Margaux a 17 ans. C’est une jeune fille extrêmement intelligente, vive et pleine de projets pour sa vie. Elle a une famille aimante qui la soutient, des amis fidèles. Tout pourrait aller super bien pour elle si « Crise d’angoisse » ne s’était pas invitée dans sa vie brutalement quand elle était en 3e. En seconde, cela a eu pour effet qu’elle s’est retrouvée déscolarisée malgré elle. Cette année, elle en a redoublé sa 1re.

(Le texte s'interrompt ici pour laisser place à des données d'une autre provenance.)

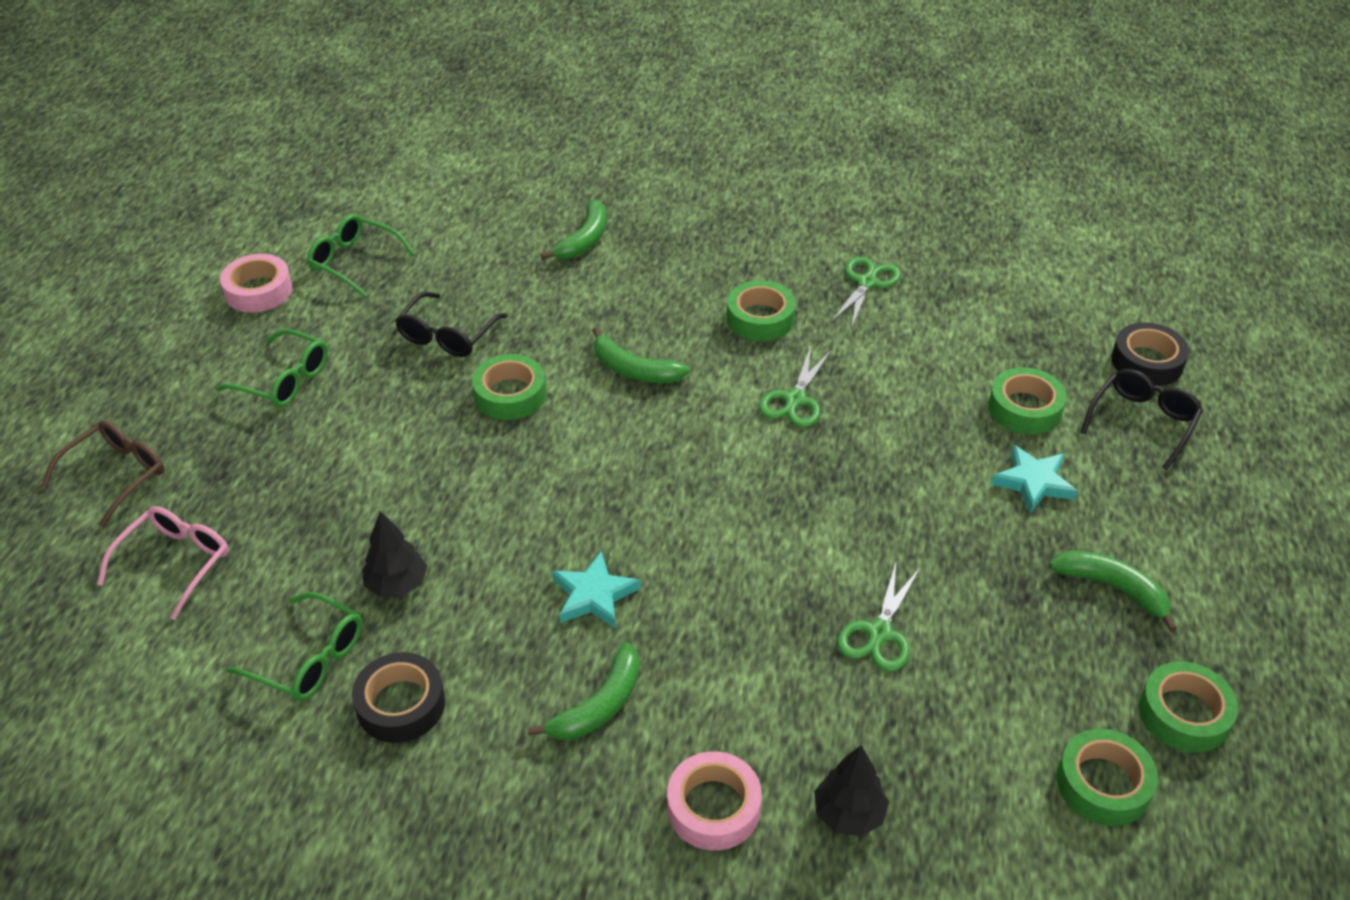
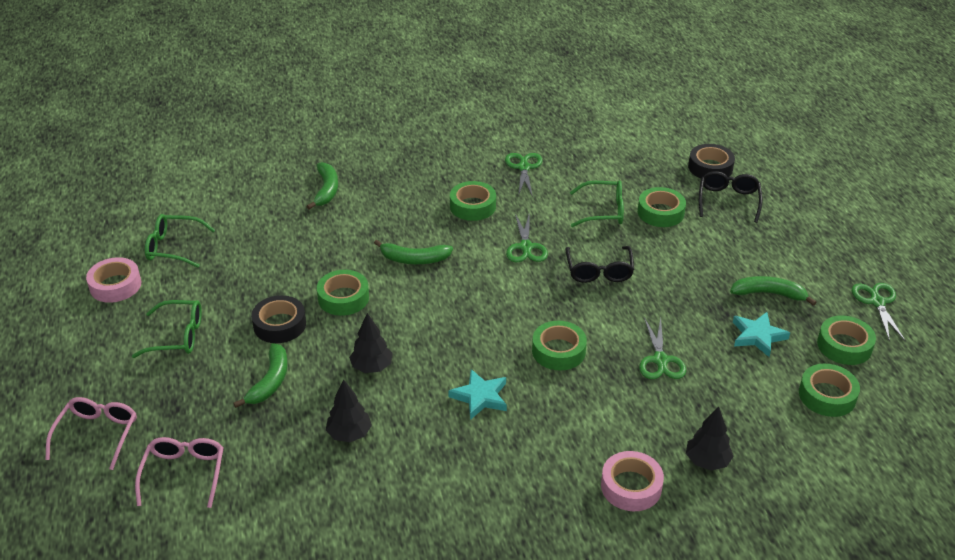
camera: 25 degrees left, 5 degrees down
(117, 475) = (97, 434): brown glasses -> pink glasses
(309, 659) = (322, 497): green glasses -> green glasses (604, 211)
(401, 704) = (402, 502): black tape -> black tape (279, 325)
(447, 336) = (274, 275): black glasses -> black glasses (599, 271)
(483, 502) = (372, 367): none -> black tree
(599, 705) = (526, 457): green banana -> green banana (270, 381)
(742, 567) = (558, 351): none -> green tape
(1033, 482) = (691, 251): turquoise star -> turquoise star (758, 336)
(1286, 662) = (877, 302): none -> green scissors

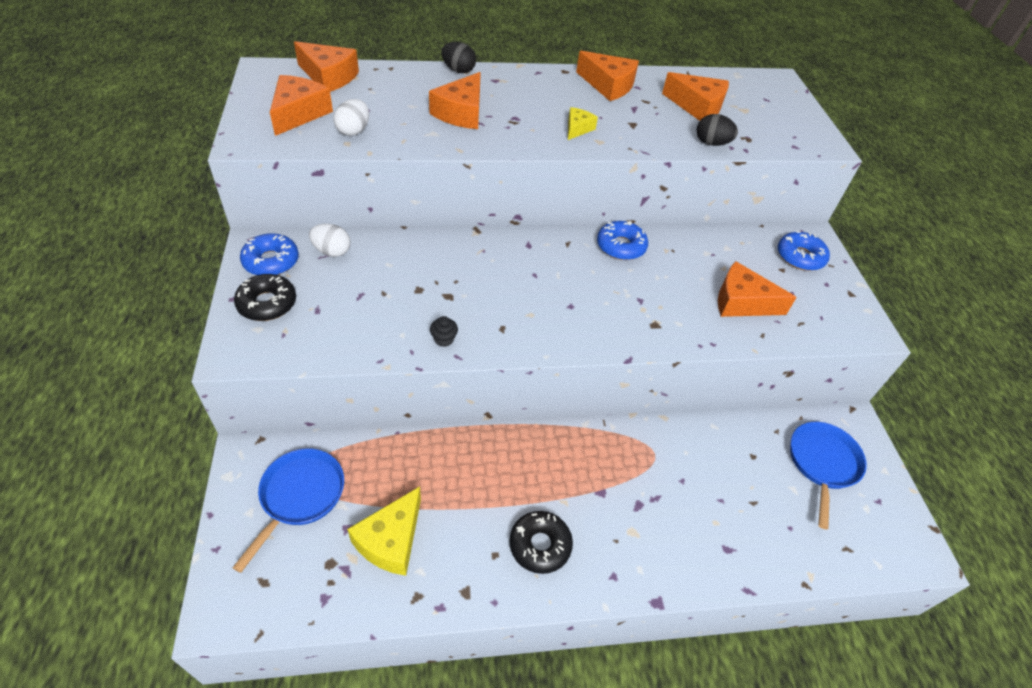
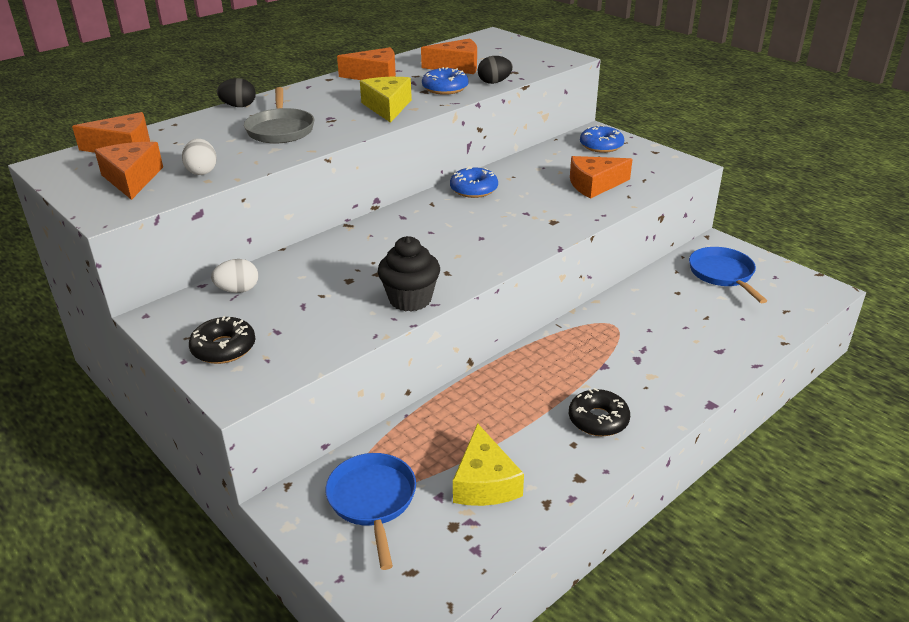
camera: 30 degrees left, 15 degrees down
(271, 261) = (188, 321): blue donut -> blue donut (445, 88)
(444, 339) = (410, 299): black cupcake -> black cupcake, size x2.21
(461, 113) = (280, 129): orange cheese -> grey pan
(577, 129) = (387, 107): yellow cheese -> yellow cheese, size x1.76

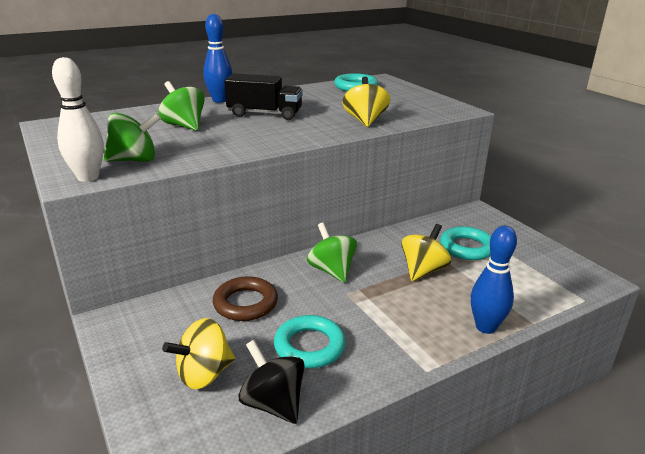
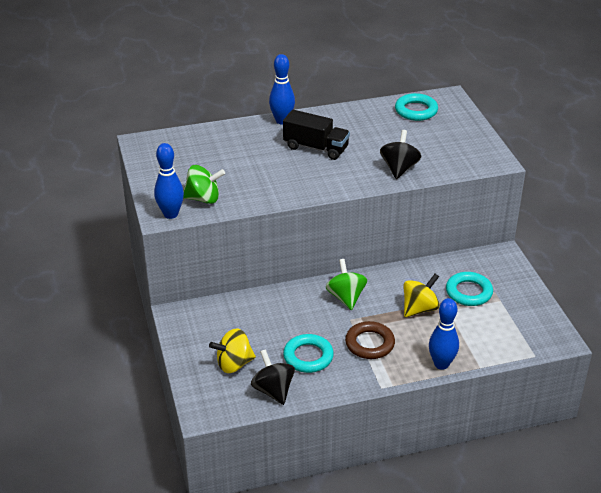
camera: 15 degrees right, 10 degrees up
(88, 177) = (171, 214): white bowling pin -> blue bowling pin
(184, 126) = (245, 158): green spinning top -> none
(245, 303) = (272, 316): brown ring -> brown ring (369, 343)
(365, 121) = (399, 168): yellow spinning top -> black spinning top

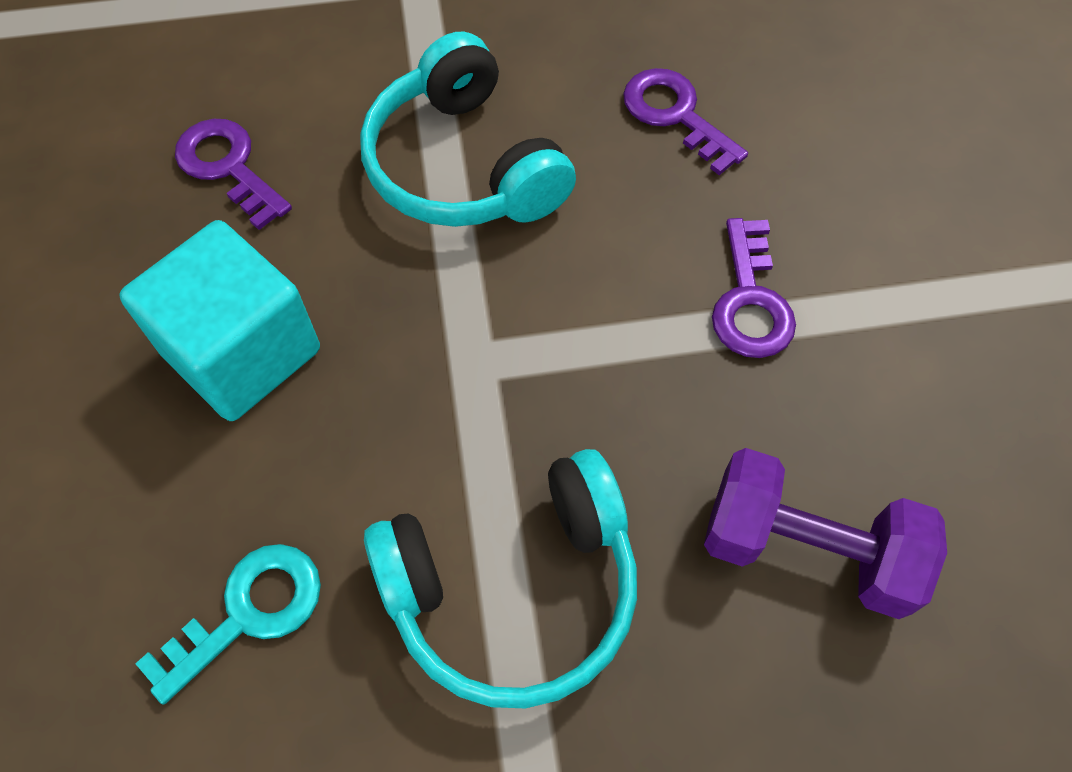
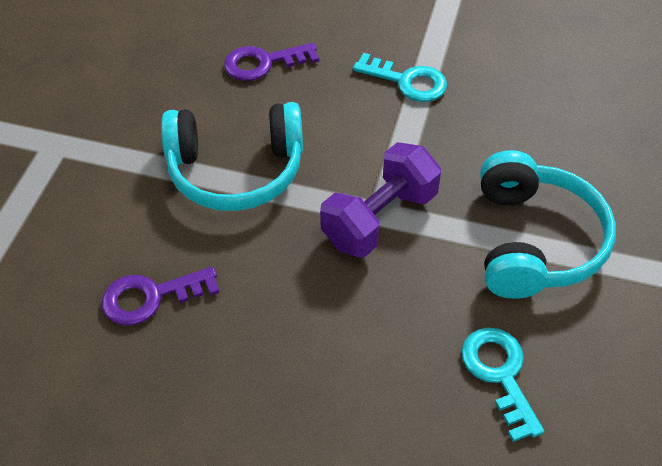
camera: 65 degrees left, 10 degrees down
(242, 352) = (312, 329): turquoise cube -> none
(750, 300) = (407, 81): purple key -> turquoise key
(806, 549) = (559, 117): purple dumbbell -> purple dumbbell (380, 218)

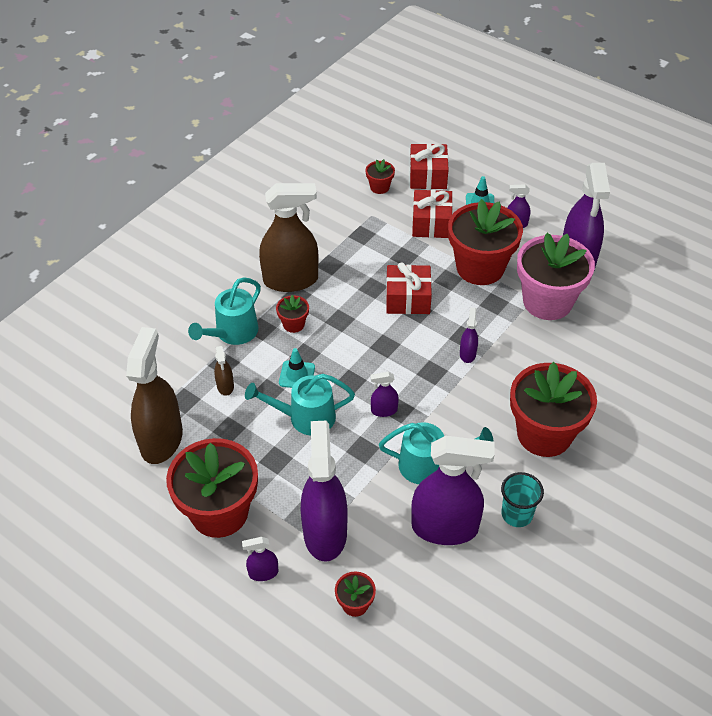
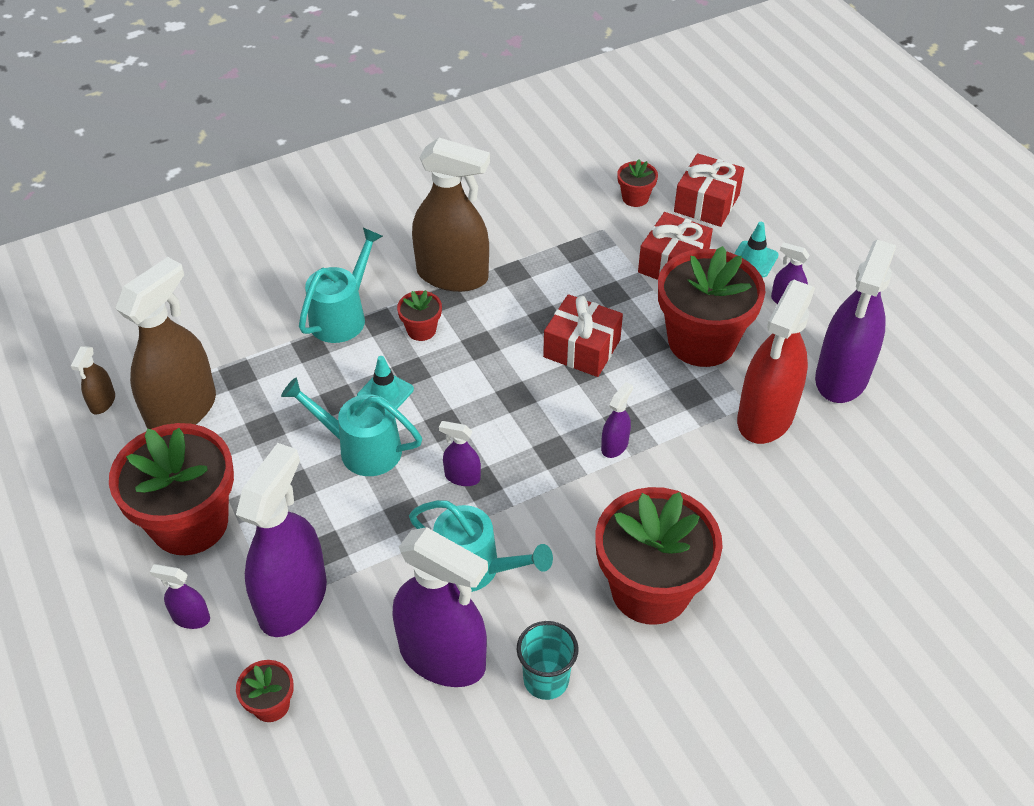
camera: 25 degrees right, 0 degrees up
(225, 386) = (294, 375): brown spray bottle -> brown spray bottle (102, 402)
(232, 333) = (343, 315): turquoise watering can -> turquoise watering can turned 150 degrees clockwise
(547, 302) = (765, 417): pink flower pot -> red spray bottle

Margaux arrive parfois à retourner en cours comme récemment quand son ami Dylan est venu la chercher. • Nom du voyage : Chemin de l’épanouissement. • Cercle de soutien, mes compagnons de voyage, ceux sur qui je peux compter : papa et maman (très présents, ouverts, très à l’écoute), Aliénor, Dylan qui prend régulièrement mes cours, Capucine, Zayat, famille au sens large, Shana, Mme Z. (ma professeur de maths que j’adore), Fabrice (un surveillant qui m’a soutenue), Mme L., les mangas… • Les valeurs qui me guident (comme une boussole, elles éclairent mon chemin) : combativité (même quand j’étais mollusque à la maison, j’ai

toujours fait des choses), éducation, famille, amitié, honnêteté, sincérité. • Mon kit de survie : sophrologie qui a contribué à apaiser mes angoisses, rêveuse, pâtisserie, mangas, musique, coloriage, sport, autonomie (étudier seule à la maison), amitiés, guitare, motivation personnelle, force d’argumentation et de conviction (quand on a voulu me renvoyer du lycée et que j’ai argumenté pour qu’ils me gardent), sincère, courageuse, sensible, moi-même, un fond de confiance, combative, expressive, savoir demander de l’aide (parler, dire ce que je ressens à ma famille…). • Les lieux que je veux visiter, mes rêves, mes projets : être heureuse, voyager, faire la fête, avoir le bac S, intégrer l’Insa de Strasbourg, avoir mon permis. • Les bons souvenirs, les cartes postales de mon voyage : la découverte du monde des mangas, la pâtisserie (quand je fais de la pâtisserie je ne pense à rien d’autre, j’aime que ce soit bon et beau), l’amitié (ceux qui sont restés, qui m’ont aidée, Dylan qui m’amène tous les jours mes leçons et qui passe me prendre quand je sens que j’ai la force d’aller en cours, cela a renforcé notre amitié), le rapprochement avec les personnes (ce voyage de vie m’a fait grandir et cela m’a rapprochée des autres, je suis plus attentive aux autres, j’ai des discussions plus profondes avec eux). • Un message que j’aurais envie de transmettre sur ce que m’a appris ce voyage : mon expérience, ce que j’ai réussi à mettre en place qui pourrait peut-être aider d’autres jeunes. Ne jamais rester seule, savoir aller chercher de l’aide. Conclusion : Margaux a changé d’image sur elle-même. Elle est passée de l’image d’une jeune fille qui a un problème, qui n’arrive pas à sortir de chez elle, qui n’y arrive pas, à l’image d’une jeune fille qui a résisté courageusement à sa situation, qui avance et qui sait rebondir. Elle a gagné en confiance et a pu progressivement trouver sa solution pour avancer vers ses projets. Aujourd’hui elle a eu son bac avec mention et continue ses études en province.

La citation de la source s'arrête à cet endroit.